As @orbifx mentions Marshaled data should in general not be used except for internal program data. It is very brittle and unsafe: a single bit flip in the data can make your program segfault. If you do use it protect it at least with a header that identifies your program and the ocaml version.


#8

Thanks @dbuenzli

Well, I don’t think the filename issue is very important, but I thought I’d ask.

I think that in a sense my application may be very different from many things people do in OCaml, e.g. most of the things listed e.g. in the “What are you hacking on this week” discussions. (I should post my case just to be an outlier.) I’m not creating a general-purpose tool for others, although at some point others might be interested.

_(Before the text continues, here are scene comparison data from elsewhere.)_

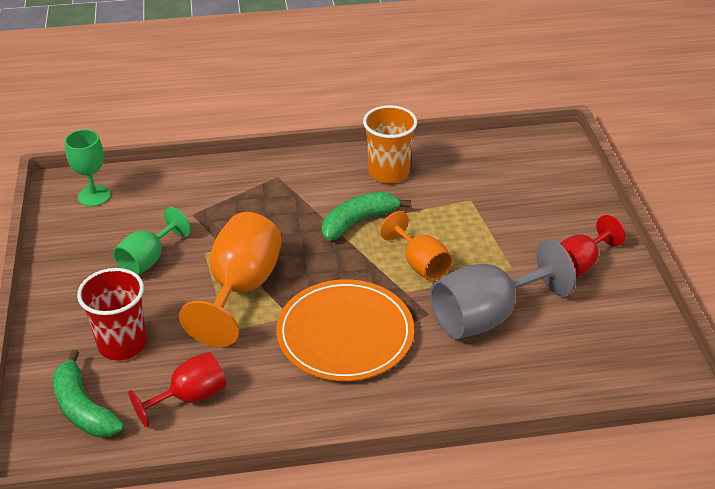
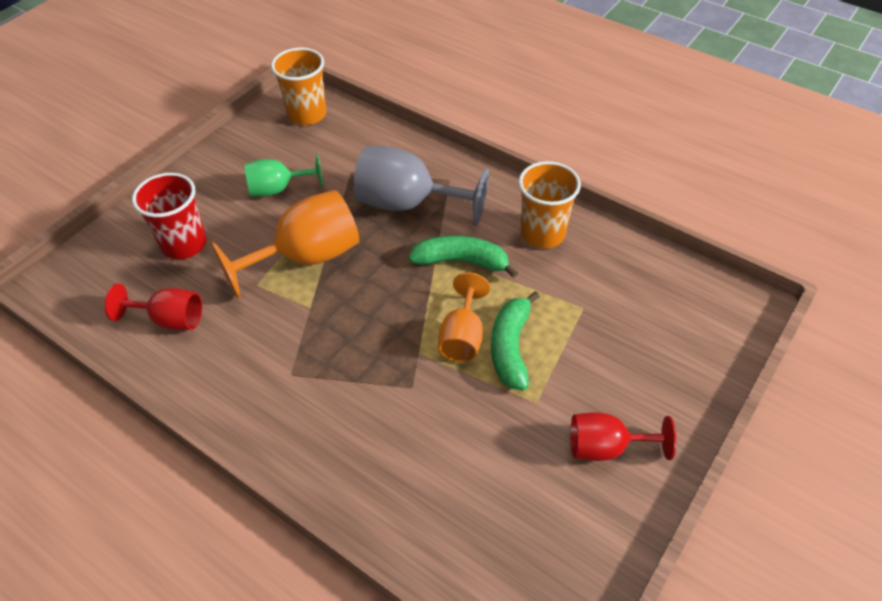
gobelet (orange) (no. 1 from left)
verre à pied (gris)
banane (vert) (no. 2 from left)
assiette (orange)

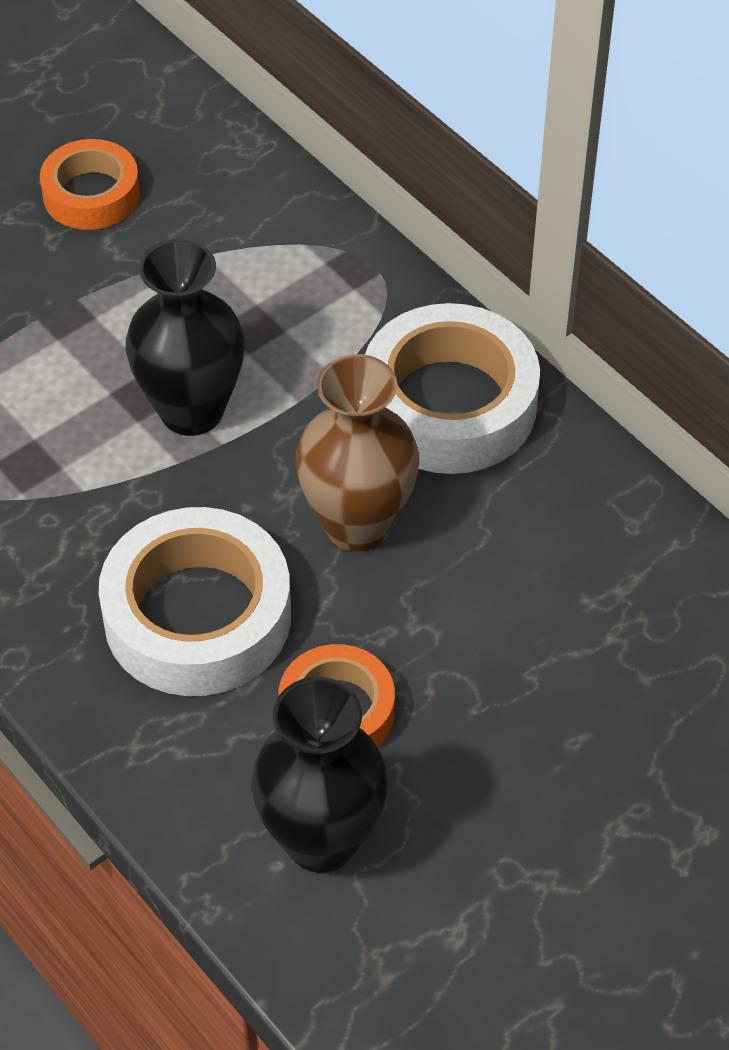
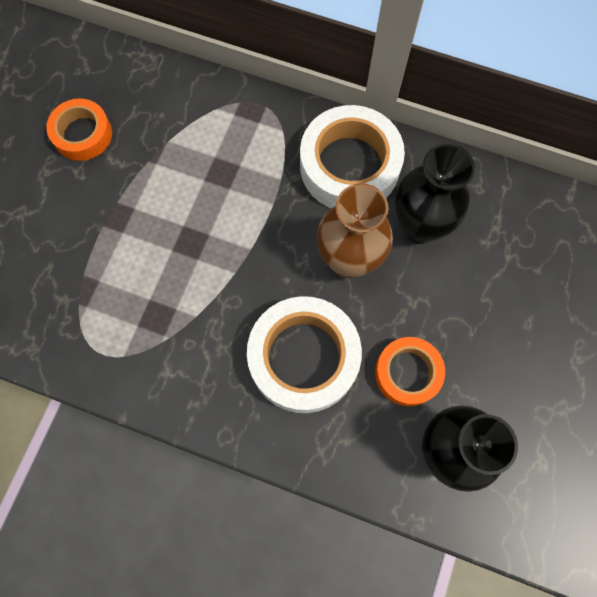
vase (noir) (no. 1 from left)

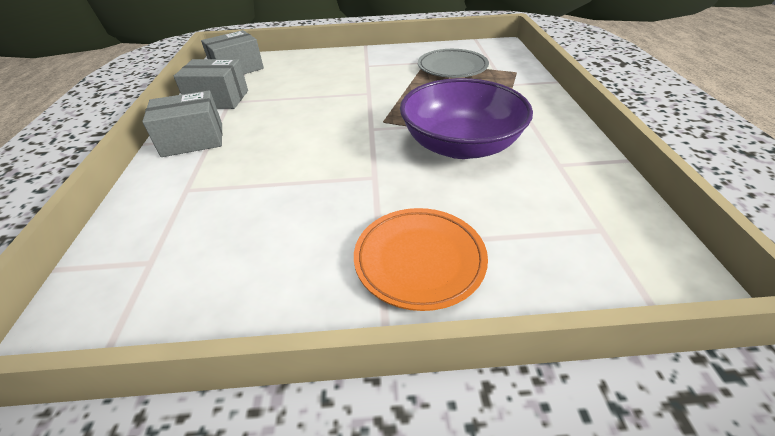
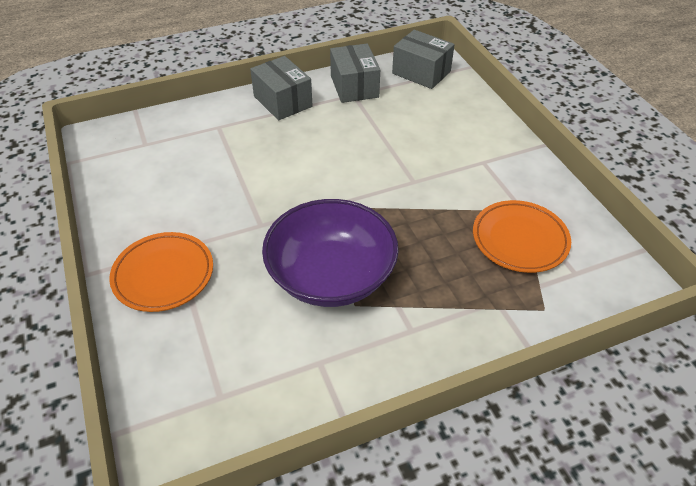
assiette (orange) (no. 2 from left)

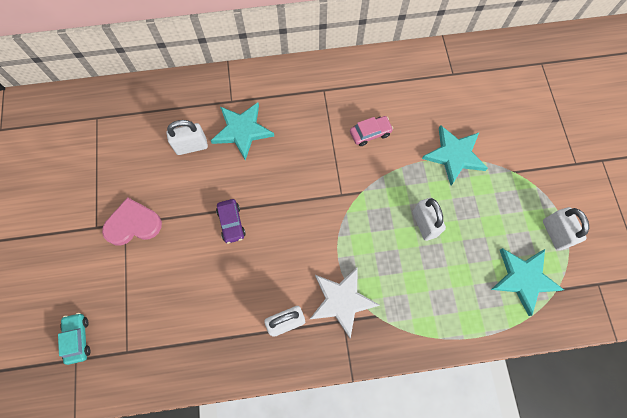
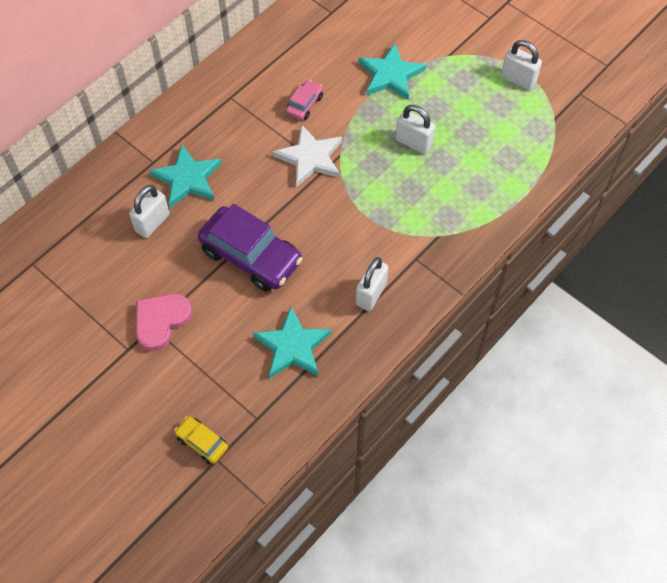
voiture (jaune)
voiture (violet)
étoile (turquoise) (no. 2 from left)
étoile (blanc)

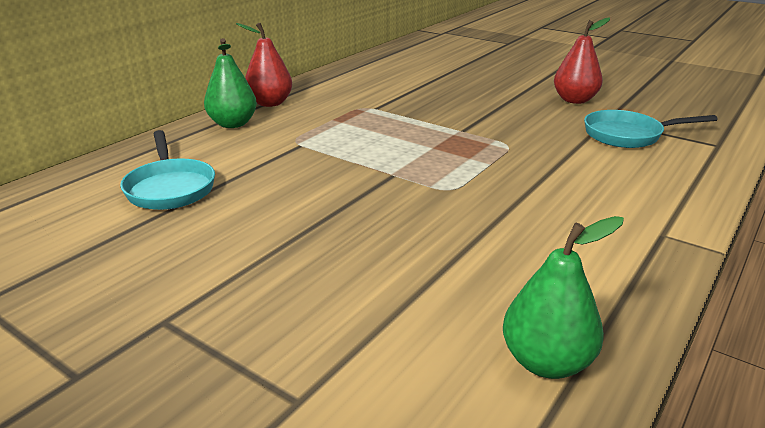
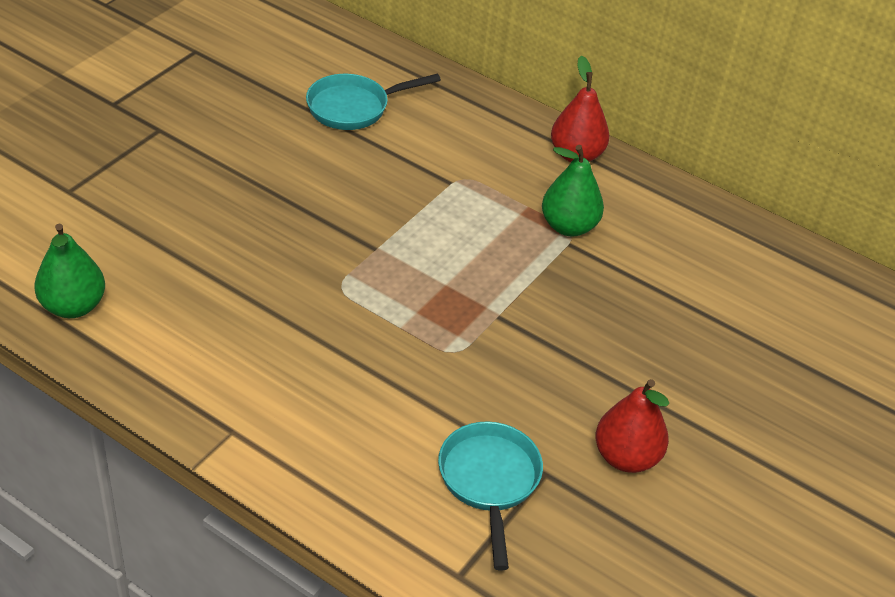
poire (vert) (no. 2 from left)

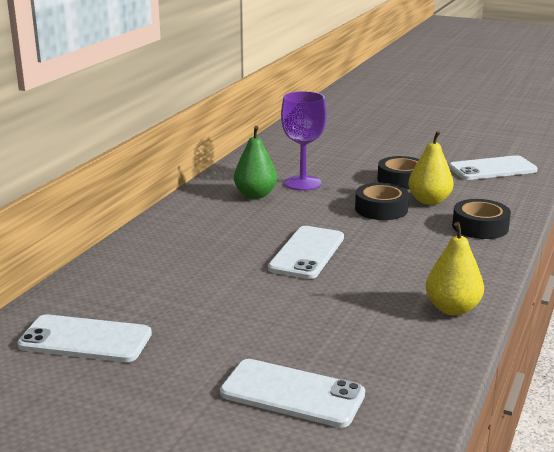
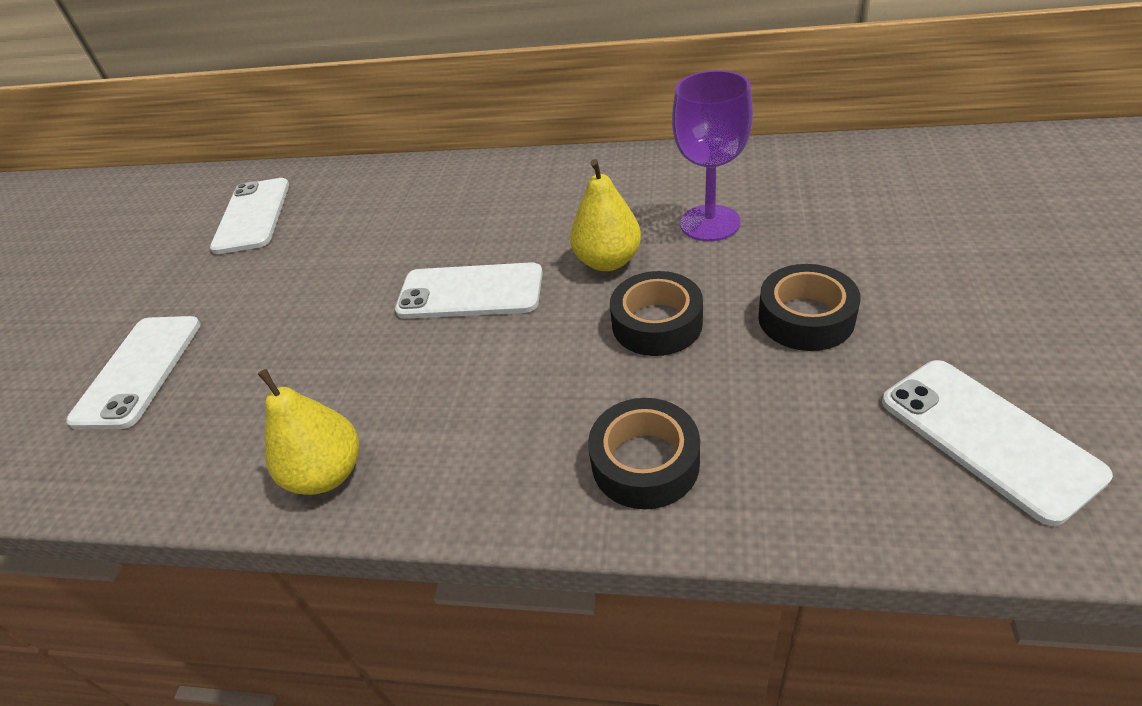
poire (jaune) (no. 2 from left)
poire (vert)

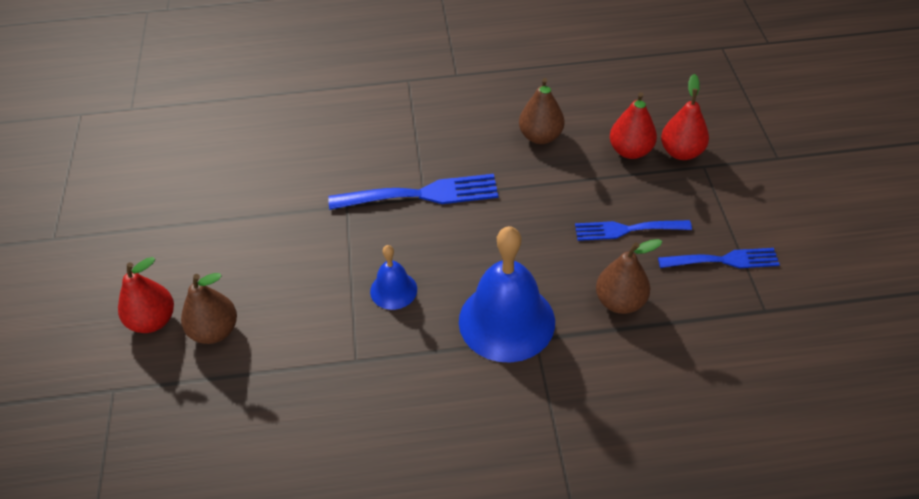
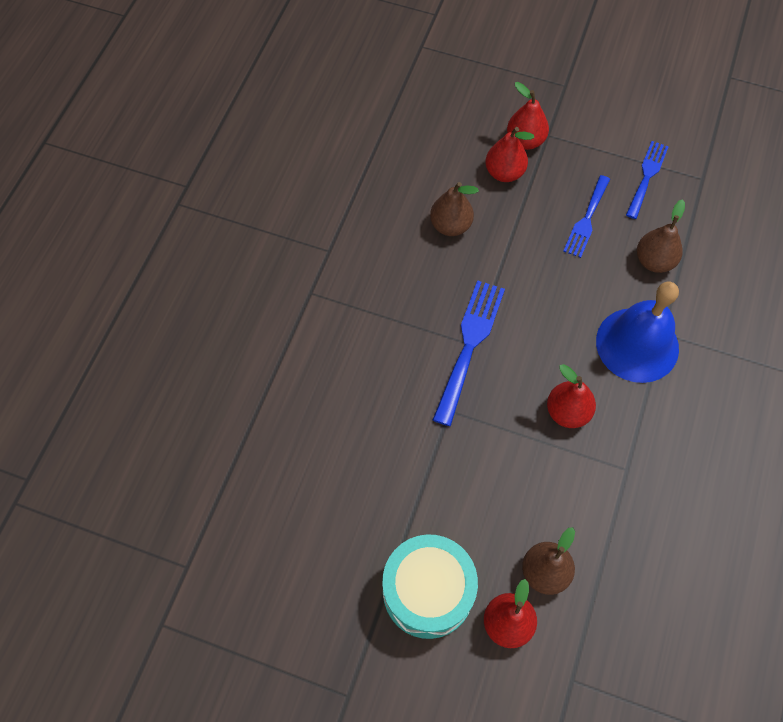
tambour (turquoise)
poire (rouge) (no. 4 from left)

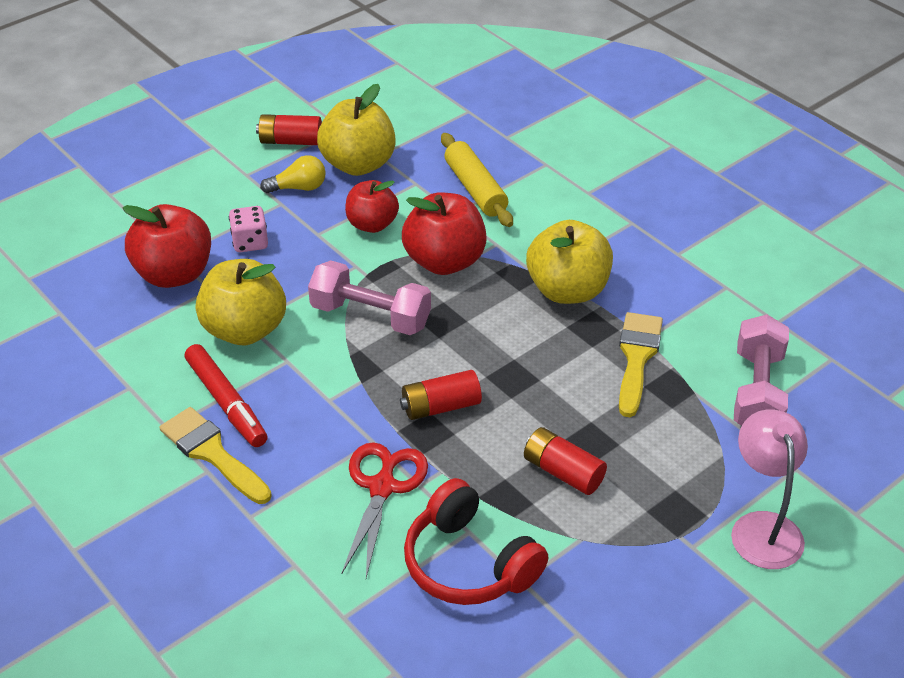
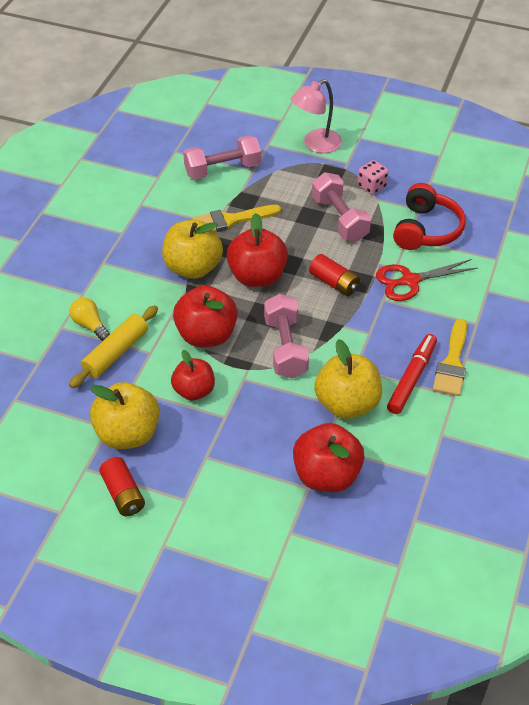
ampoule (jaune)
pomme (rouge) (no. 3 from left)
haltère (rose) (no. 3 from left)
dé (rose)

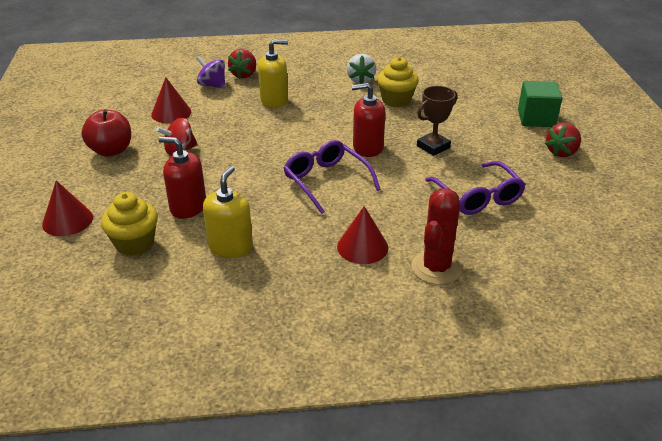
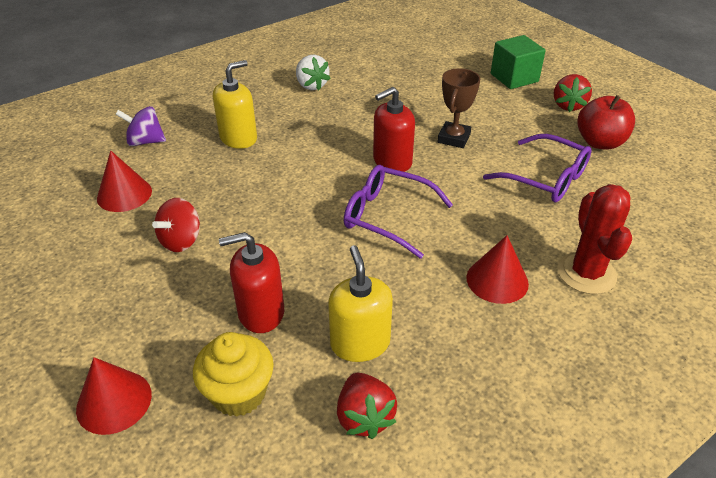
fraise (rouge) (no. 1 from left)
pomme (rouge)
muffin (jaune) (no. 2 from left in the first image)

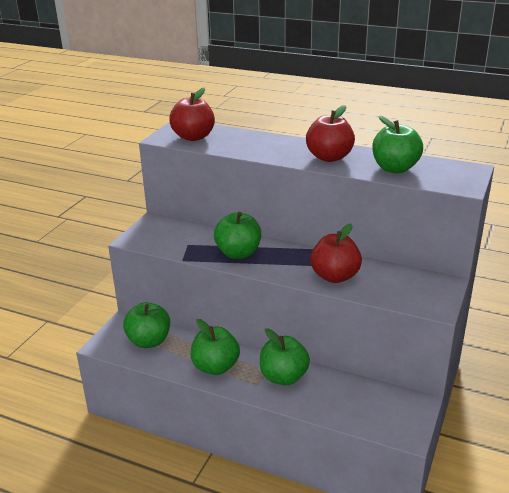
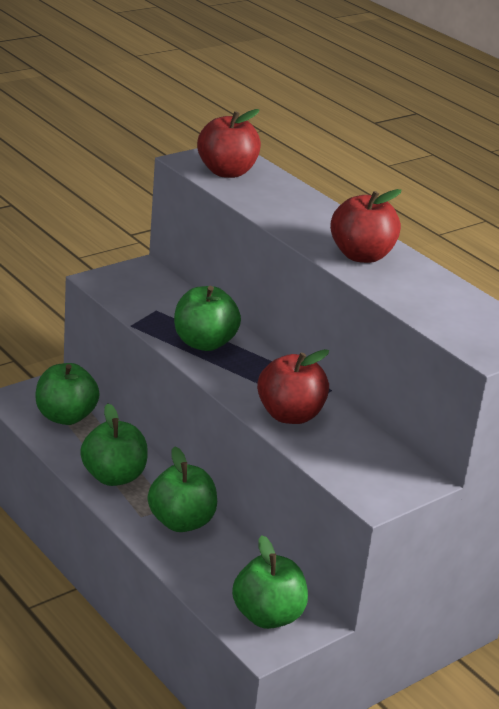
pomme (vert) (no. 5 from left)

I’m doing scientific modeling. A lot of data is generated in one simulation experiment, and I want to be able to go back and examine parts of the data later after I look at overview results. utop is great data exploration tool. repls in general are good for that. I wouldn’t necessarily want to do all of the exploration in one utop session, though. Writing data out in an OCaml format is also a way to work around the difficulty in getting ocamlnet working with the libraries I need. I can run a native executable that generates data files, and then pull the data into utop to examine it.

Or I might want to write the data out to a generic format like csv later for use in another program, but there’s no need to generate large and inflexible csv files from the start. I’d rather read in the marshalled data and then write out csv’s as needed. I’d really rather not convert lists of matrices in and out of csv files or sexps or something else text-ey if in the cases where all I need is to store lists of matrices for later examination.

(I guess I’ve said similar things before, but it seemed relevant.)

I really love that it’s so easy to marshal data into files. This is a great feature. I understand that I have to be careful about type signatures when I read it in. I’m still exploring this idea, though. Maybe it’s not so easy. The point about small changes segfaulting seems worth worrying about, but at present it’s not clear to me that this could be an issue for me, as long as I haven’t changed the type I expect when I read the data back in. It might be that as I play with marshalling more, I’ll realize that there’s more danger than I think.


#9

i have a similar use case but so far i have always converted to csv, which is quite some extra hassle – the benefit is that i can read it in from python and use the rich and familiar visualization options there.

besides Marshal, there seem to be some other serialization options which could be a good compromise between ease of use and a bit more safety, but i’ve never taken the time to explore. what would be the minimal step from Marshal to something a bit safer?


#10

One option is Msgpck.


#11

The main issue with using Marshal is that you have no guarantee you will be able to reproduce the environment that can read your files, if you by accident update your ocaml compiler, or perhaps just related tooling.

You could use csv, but that also has a lot of issues (no standardized way of conveying type information, no standardized specification).

The standard for scientific computing appears to be HDF5, there’s an ocaml module here that appears to offer a reasonably easy to use interface for that: https://github.com/vbrankov/hdf5-ocaml


#12

I didn’t realize that.

If you by accident update your ocaml compiler, or perhaps just related tooling.

I will definitely do that at some point. Most likely after I’ve forgotten that it can cause a problem.

The standard for scientific computing appears to be HDF5, there’s an ocaml module here that appears to offer a reasonably easy to use interface for that: https://github.com/vbrankov/hdf5-ocaml

I didn’t know about HDF5. Thanks. Sounds good.

It looks like using HDF5 isn’t as trivially easy as Marshal, which makes sense, but I would guess that HDF5 isn’t difficult after learning its model.


#13

There’s a variety of other serialization libraries you could also have a look at (here are some):

  • yojson for json;
  • biniou;
  • sexplib (s-expressions);
  • capnproto (not sure how finished that implementation is)

See also ppx_deriving which makes it easy to integrate with your OCaml types.